A Stranger's House, by Brett Lott. Viking: 256 pages; $17.95.
If I could descibe this novel in the proverbial one word, it would be dark. The chapters are named for the progressive seasons from September to December, and Brett Lott's landscape descriptions vary from grey to black. Not only is the season grey, but people work in dreary, dark buildings and shadows are everywhere. The protagonist, Claire Templeton thinks, "I began to feel as if my life were happening in dark rooms, that that was where I lived, where I talked, where I slept and ate."
Claire works in a dark laboratory. She conditions white rabbits, then kills them and removes their brains for examination. And of course, befitting a gothic novel, Claire and her husband, Tom, are approaching a dark period of their lives. After failing to conceive any children, their dreams are shattered. And the story is more than simply a gothic novel. We follow Claire's loneliness and doubt about her future, walk with her through days of winter depression and her realization that she must give life to herself, somehow give birth to herself and begin to feel for others.
Claire and Tom try to begin their lives again by buying an old house in the country.
The remote place is in the middle of the woods and needs some fixing up.

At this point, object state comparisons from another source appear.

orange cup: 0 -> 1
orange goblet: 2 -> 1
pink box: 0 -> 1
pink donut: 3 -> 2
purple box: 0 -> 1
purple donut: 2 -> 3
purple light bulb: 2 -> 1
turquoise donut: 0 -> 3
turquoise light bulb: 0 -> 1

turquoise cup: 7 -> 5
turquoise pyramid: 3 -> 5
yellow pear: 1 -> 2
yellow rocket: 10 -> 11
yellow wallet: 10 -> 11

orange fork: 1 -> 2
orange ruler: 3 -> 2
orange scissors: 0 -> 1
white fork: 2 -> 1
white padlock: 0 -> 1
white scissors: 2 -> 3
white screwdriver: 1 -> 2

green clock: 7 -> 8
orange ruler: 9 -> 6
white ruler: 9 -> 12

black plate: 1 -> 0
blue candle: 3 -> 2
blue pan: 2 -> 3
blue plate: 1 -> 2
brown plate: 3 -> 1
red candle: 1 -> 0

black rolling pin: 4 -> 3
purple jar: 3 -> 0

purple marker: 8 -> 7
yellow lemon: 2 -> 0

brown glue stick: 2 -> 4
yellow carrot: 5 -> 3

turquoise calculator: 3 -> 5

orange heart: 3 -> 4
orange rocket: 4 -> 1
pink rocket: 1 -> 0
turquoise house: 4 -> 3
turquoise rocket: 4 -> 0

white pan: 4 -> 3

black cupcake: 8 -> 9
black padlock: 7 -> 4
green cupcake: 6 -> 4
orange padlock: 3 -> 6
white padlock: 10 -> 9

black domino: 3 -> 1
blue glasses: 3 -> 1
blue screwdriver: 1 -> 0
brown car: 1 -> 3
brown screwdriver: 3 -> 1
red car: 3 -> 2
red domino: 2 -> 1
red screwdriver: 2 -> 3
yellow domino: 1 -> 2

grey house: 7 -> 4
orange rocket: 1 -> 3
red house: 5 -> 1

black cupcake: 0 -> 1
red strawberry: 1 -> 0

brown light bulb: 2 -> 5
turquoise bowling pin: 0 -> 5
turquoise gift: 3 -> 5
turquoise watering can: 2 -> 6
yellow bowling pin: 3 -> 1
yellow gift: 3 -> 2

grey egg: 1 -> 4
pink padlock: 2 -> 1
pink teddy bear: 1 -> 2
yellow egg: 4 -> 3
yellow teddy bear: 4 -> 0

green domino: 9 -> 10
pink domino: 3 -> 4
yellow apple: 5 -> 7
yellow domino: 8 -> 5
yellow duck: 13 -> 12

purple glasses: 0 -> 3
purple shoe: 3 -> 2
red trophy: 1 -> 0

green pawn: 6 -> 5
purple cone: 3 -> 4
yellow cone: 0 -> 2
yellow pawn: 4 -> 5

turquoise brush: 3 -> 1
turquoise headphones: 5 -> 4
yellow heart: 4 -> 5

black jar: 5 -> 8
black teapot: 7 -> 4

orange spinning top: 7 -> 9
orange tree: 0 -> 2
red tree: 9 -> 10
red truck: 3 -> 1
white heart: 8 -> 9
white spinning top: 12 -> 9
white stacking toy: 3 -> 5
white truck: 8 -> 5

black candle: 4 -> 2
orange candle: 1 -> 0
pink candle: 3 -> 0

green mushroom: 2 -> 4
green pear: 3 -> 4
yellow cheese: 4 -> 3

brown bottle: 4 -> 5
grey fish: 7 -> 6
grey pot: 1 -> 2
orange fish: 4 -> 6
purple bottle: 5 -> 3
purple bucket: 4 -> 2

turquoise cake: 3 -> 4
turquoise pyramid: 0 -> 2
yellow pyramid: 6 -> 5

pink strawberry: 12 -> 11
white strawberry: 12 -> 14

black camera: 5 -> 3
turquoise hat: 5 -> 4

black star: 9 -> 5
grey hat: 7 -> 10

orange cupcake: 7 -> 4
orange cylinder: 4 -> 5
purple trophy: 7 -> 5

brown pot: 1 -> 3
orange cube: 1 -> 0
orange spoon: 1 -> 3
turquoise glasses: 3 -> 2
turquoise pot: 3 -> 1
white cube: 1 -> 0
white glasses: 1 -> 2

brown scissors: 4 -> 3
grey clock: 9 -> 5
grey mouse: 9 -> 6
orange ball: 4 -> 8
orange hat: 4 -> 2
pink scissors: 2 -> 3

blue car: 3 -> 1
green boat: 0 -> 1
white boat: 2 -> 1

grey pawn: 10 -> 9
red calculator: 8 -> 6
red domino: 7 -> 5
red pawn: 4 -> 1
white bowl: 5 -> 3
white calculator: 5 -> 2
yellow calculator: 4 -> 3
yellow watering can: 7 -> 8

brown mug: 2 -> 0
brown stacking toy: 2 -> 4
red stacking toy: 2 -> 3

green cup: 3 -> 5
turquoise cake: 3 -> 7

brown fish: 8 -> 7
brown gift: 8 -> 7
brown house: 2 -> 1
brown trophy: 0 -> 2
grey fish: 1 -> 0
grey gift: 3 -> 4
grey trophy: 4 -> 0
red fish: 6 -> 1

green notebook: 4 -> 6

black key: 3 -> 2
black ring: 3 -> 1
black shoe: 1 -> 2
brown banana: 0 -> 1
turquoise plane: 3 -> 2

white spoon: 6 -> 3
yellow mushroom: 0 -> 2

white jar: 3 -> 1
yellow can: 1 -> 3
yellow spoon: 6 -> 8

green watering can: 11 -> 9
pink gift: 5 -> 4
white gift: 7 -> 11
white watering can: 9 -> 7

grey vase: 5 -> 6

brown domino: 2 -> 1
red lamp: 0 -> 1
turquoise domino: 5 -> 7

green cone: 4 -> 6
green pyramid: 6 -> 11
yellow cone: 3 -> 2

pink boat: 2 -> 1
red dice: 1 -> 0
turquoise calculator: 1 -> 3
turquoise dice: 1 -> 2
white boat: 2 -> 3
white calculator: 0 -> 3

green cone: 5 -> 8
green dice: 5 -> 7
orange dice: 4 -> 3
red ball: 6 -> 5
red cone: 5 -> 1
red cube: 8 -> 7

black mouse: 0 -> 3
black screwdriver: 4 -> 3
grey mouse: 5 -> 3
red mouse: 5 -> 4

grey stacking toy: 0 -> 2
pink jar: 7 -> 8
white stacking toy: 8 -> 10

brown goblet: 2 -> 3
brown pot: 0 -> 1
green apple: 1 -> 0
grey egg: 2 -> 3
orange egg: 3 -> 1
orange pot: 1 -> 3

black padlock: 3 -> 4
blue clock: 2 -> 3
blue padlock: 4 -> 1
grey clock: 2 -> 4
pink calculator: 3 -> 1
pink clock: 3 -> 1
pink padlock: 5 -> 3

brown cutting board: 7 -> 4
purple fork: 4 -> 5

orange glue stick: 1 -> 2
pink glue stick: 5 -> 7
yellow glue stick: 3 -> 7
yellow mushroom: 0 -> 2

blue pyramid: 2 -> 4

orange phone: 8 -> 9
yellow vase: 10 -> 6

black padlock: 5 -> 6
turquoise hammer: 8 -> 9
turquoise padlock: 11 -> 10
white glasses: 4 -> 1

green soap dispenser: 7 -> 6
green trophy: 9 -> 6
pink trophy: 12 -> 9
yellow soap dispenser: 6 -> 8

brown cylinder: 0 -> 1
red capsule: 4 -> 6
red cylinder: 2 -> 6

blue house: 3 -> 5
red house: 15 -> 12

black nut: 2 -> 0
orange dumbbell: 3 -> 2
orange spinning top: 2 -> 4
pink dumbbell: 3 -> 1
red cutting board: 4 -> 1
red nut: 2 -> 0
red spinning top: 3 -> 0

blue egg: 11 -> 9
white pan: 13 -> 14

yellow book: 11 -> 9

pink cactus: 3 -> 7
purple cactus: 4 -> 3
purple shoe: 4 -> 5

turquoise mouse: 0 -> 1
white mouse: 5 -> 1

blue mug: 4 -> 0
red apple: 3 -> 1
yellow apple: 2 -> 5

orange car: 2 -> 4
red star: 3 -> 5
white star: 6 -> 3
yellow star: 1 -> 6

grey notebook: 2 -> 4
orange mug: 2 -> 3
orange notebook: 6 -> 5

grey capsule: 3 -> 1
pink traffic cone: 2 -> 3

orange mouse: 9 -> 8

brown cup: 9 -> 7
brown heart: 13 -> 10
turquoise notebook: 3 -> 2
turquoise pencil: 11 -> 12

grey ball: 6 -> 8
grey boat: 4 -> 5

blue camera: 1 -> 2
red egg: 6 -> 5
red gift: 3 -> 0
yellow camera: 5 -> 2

The house comes with its own shadows, a teenage deliquent named Grady and and his middle-aged, retarded companion, Martin. Supposedly, the two of them are caretakers, having been sent to the place three times a year to clean it. Martin, an expert on repairing houses, refuses to enter the barn or one of the bedrooms. No one knows why.
Claire and her husband Tom appreciate the help offered by the two, but they seem to be lying about their background. They seem overly attached to the house. Moreover, no one from the town (which boasts its own coffin factory) will say why the century-old house is being sold.
Pretty scary. There are only a couple of problems with the book. Some of the language is a bit stilted; maybe Lott was too engaged with the setting and the props of his story. Which brings us to the other problem: the story with the dying animals, the retarded hero, the dark, mysterious house, the nighmares and foreboding intuition has been done before. I kept thinking of "Rebecca." I also thought of "The Yellow Wallpaper," but then, I can't give the ending completely away.
I admit it. These stories get me every time. I read the book in a flash. Then, of course, I wipe the sweat off my brow, look around the room to make sure it is still daylight, still summer, tell myself what a silly contrived book it was, and write my review.
Wendy L. Smith teaches English at San Diego Mesa College.